Patent application title: ROCK SCREEN WITH PARTICLE TRAP
Andrew W. Hays (Fairport, NY, US)
Andrew W. Hays (Fairport, NY, US)
Terrance L. Stephens (Molalla, OR, US)
IPC8 Class: AB41J2165FI
Class name: Ejector mechanism (i.e., print head) with cleaning or protector mist or dust removal
Publication date: 2013-07-25
Patent application number: 20130187981
The possibility that narrow, high aspect ratio particles will pass
through a rock screen of a print head is reduced by minimizing the number
of times the particles interact with the rock screen. Each interaction is
an opportunity for the particle to be positioned in an orientation such
that it may pass through the rock screen. The reduction in particles
passing through the rock screen is achieved by positioning a particle
trap adjacent to the rock screen perimeter to collect debris that sloughs
off the rock screen.
1. An ink jet print head configured to remove debris from ink flowing
threrethrough, comprising: a manifold for receiving ink therein; a rock
screen positioned with respect to said manifold to receive said ink and
allow passage of said ink threrethrough; a reservoir positioned to
receive said ink passing through said rock screen; a pressure chamber for
receiving said ink from said reservoir; an inlet adapted for passage of
said ink from said rock screen to said pressure chamber; an aperture
nozzle; a piezoelectric transducer adapted to force ink from said
pressure chamber in droplet form out of said aperture nozzle; and a trap
portion configured as part of said manifold and adapted to collect debris
from said ink that contacts said rock screen and sloughs off said rock
screen and drops into said trap portion.
2. The print head of claim 1, wherein said trap portion forms a gap of about 75 μm.

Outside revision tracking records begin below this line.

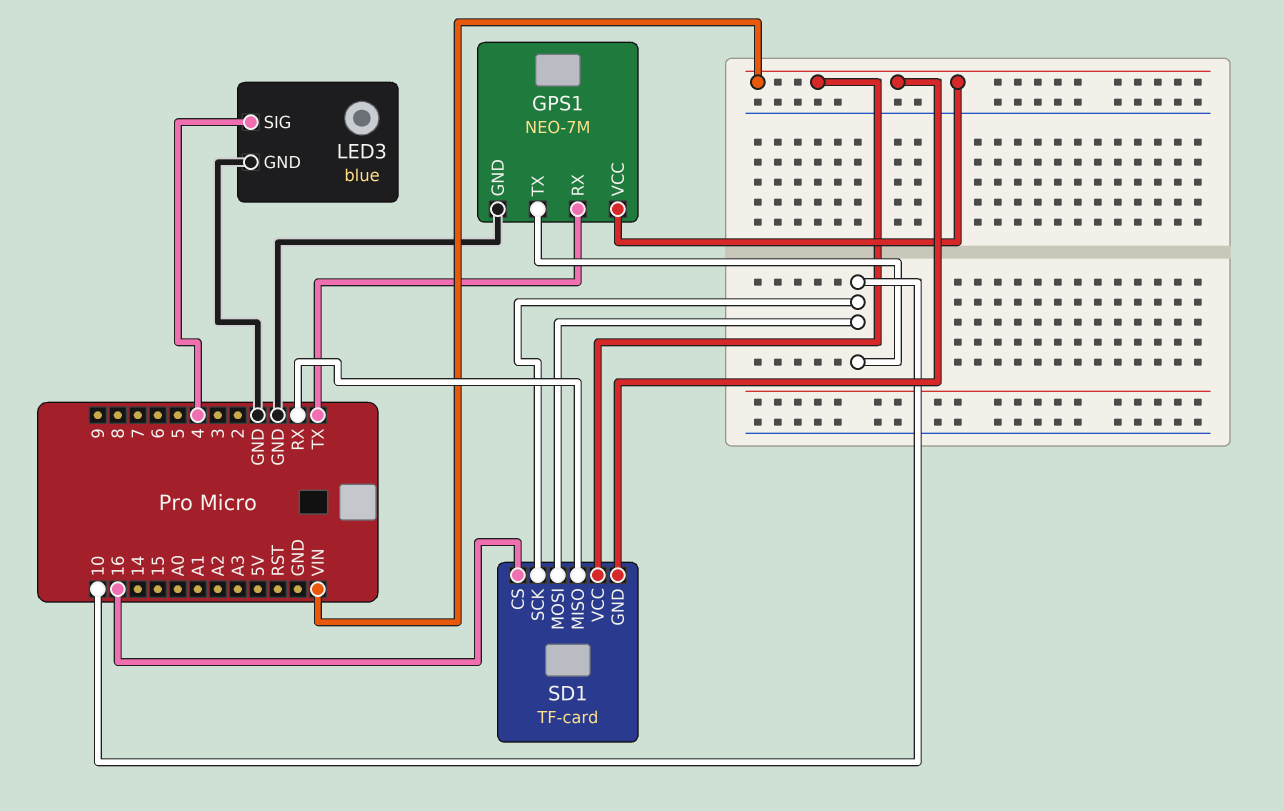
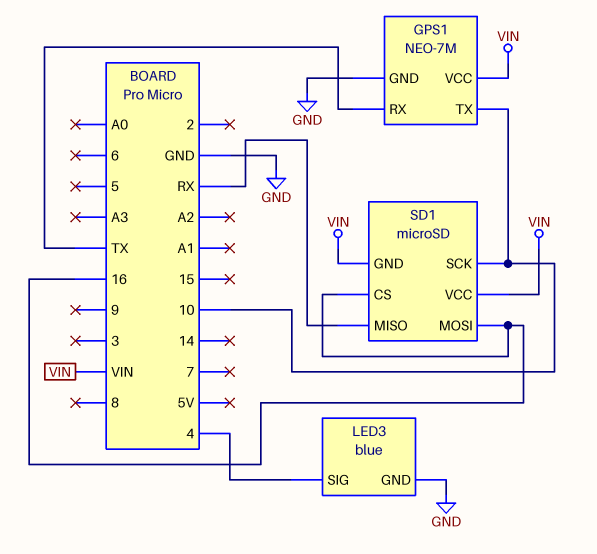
SD1: TF-card -> microSD
SD1 pin MOSI: 10 -> 16

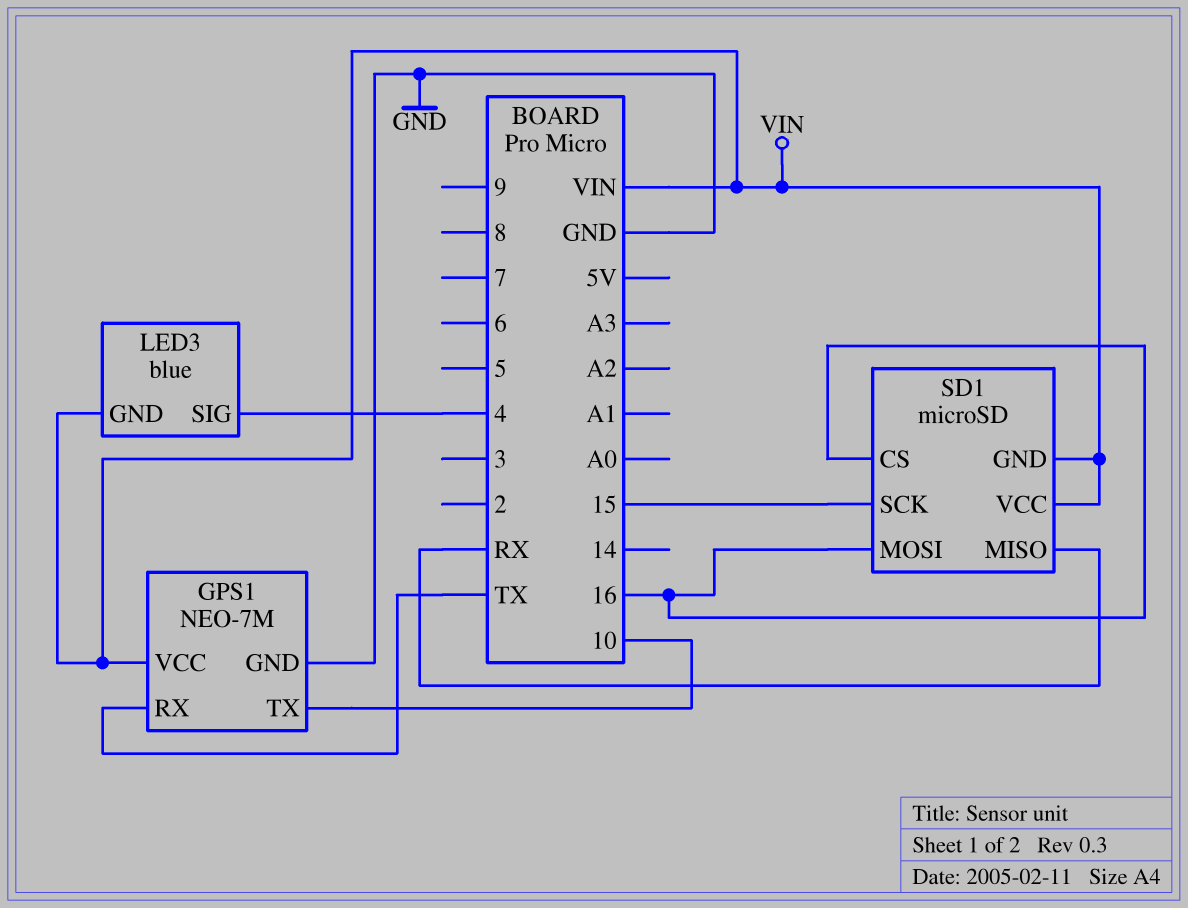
LED3 pin GND: GND -> VIN
SD1 pin SCK: 10 -> 15

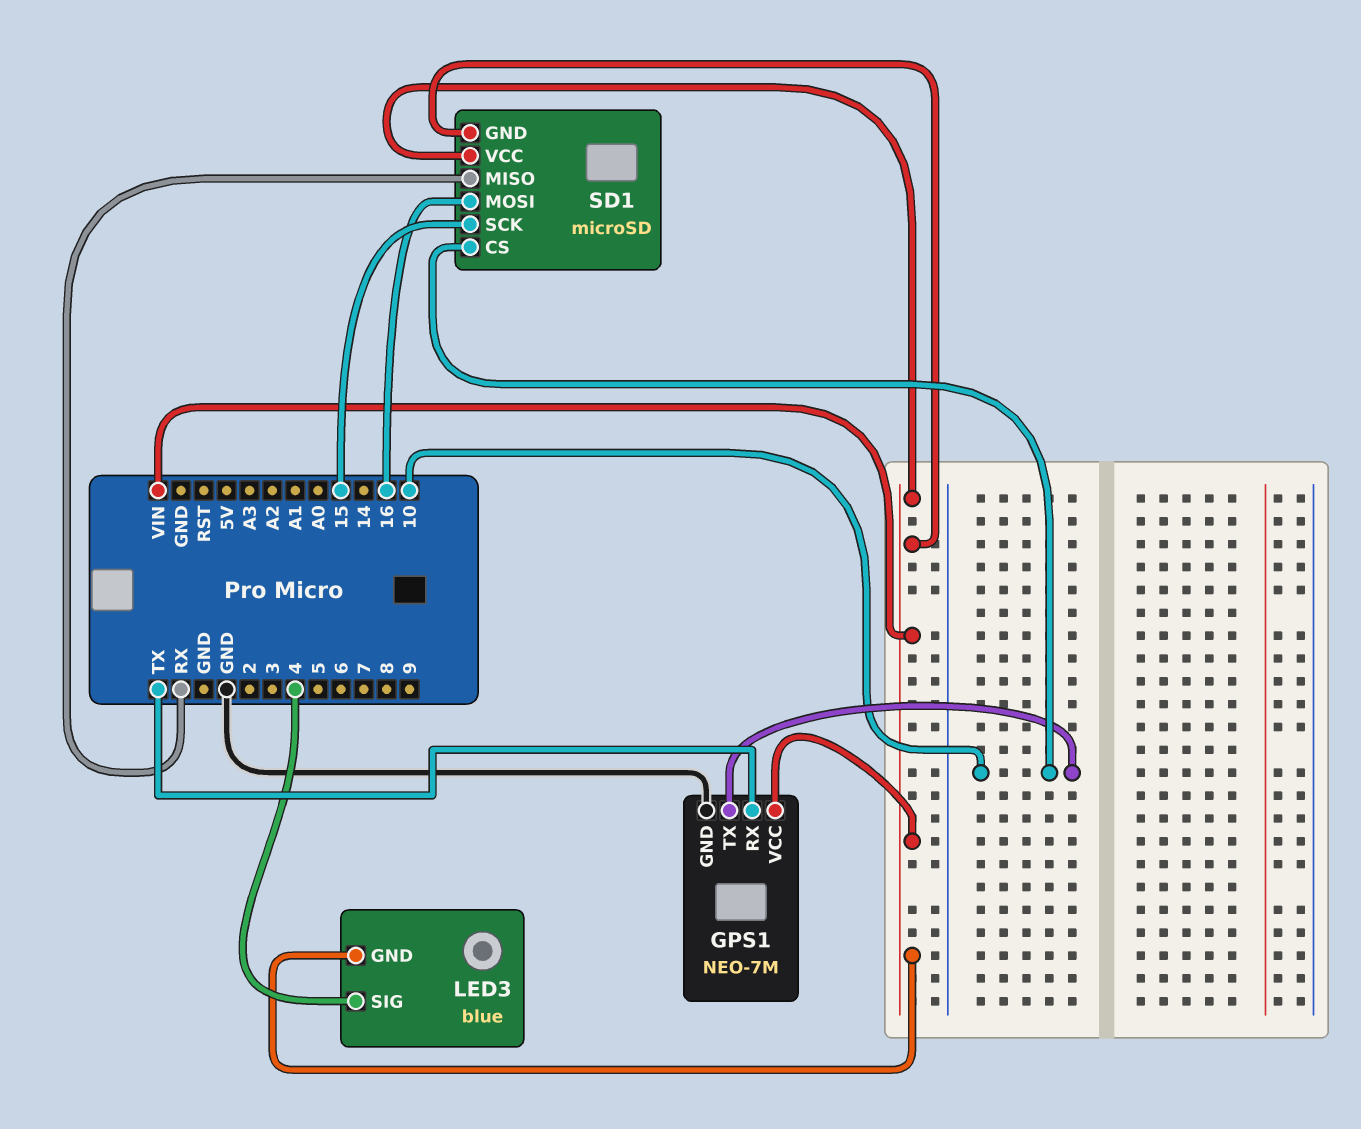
SD1 pin CS: 16 -> 10

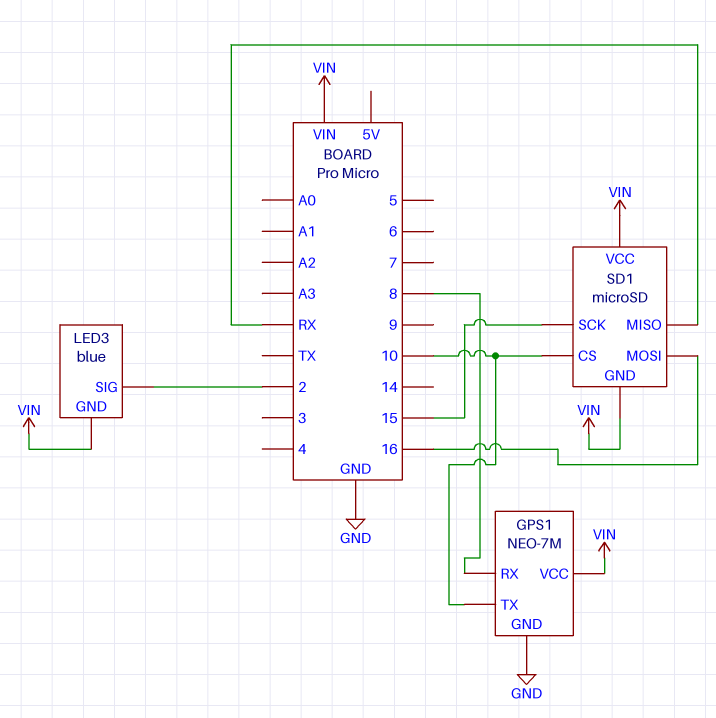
GPS1 pin RX: TX -> 8
LED3 pin SIG: 4 -> 2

3. The print head of claim 1, wherein said trap portion includes a section of said manifold that has top and bottom portions that form a gap for debris collection of about 25 μm.
4. The print head of claim 1, including first and second manifolds positioned for the passage of said ink therethrough upstream of said rock screen.
5. The print head of claim 4, wherein said trap portion includes portions of said second manifold.
6. The print head of claim 5, including a second pressure chamber.
7. The print head of claim 1, wherein said manifold includes a cavity therein forming said trap portion adjacent a perimeter of said rock screen.
8. The print head of claim 1, including multiple pressure chambers.
9. A print head apparatus, comprising: a manifold for receiving ink therein; a rock screen positioned to receive said ink and configured to allow passage of said ink threrethrough; a reservoir positioned downstream of said rock screen and adapted to receive said ink passing through said rock screen; a pressure chamber for receiving said ink from said reservoir; and a cavity positioned within said manifold and configured to receive debris from said rock screen.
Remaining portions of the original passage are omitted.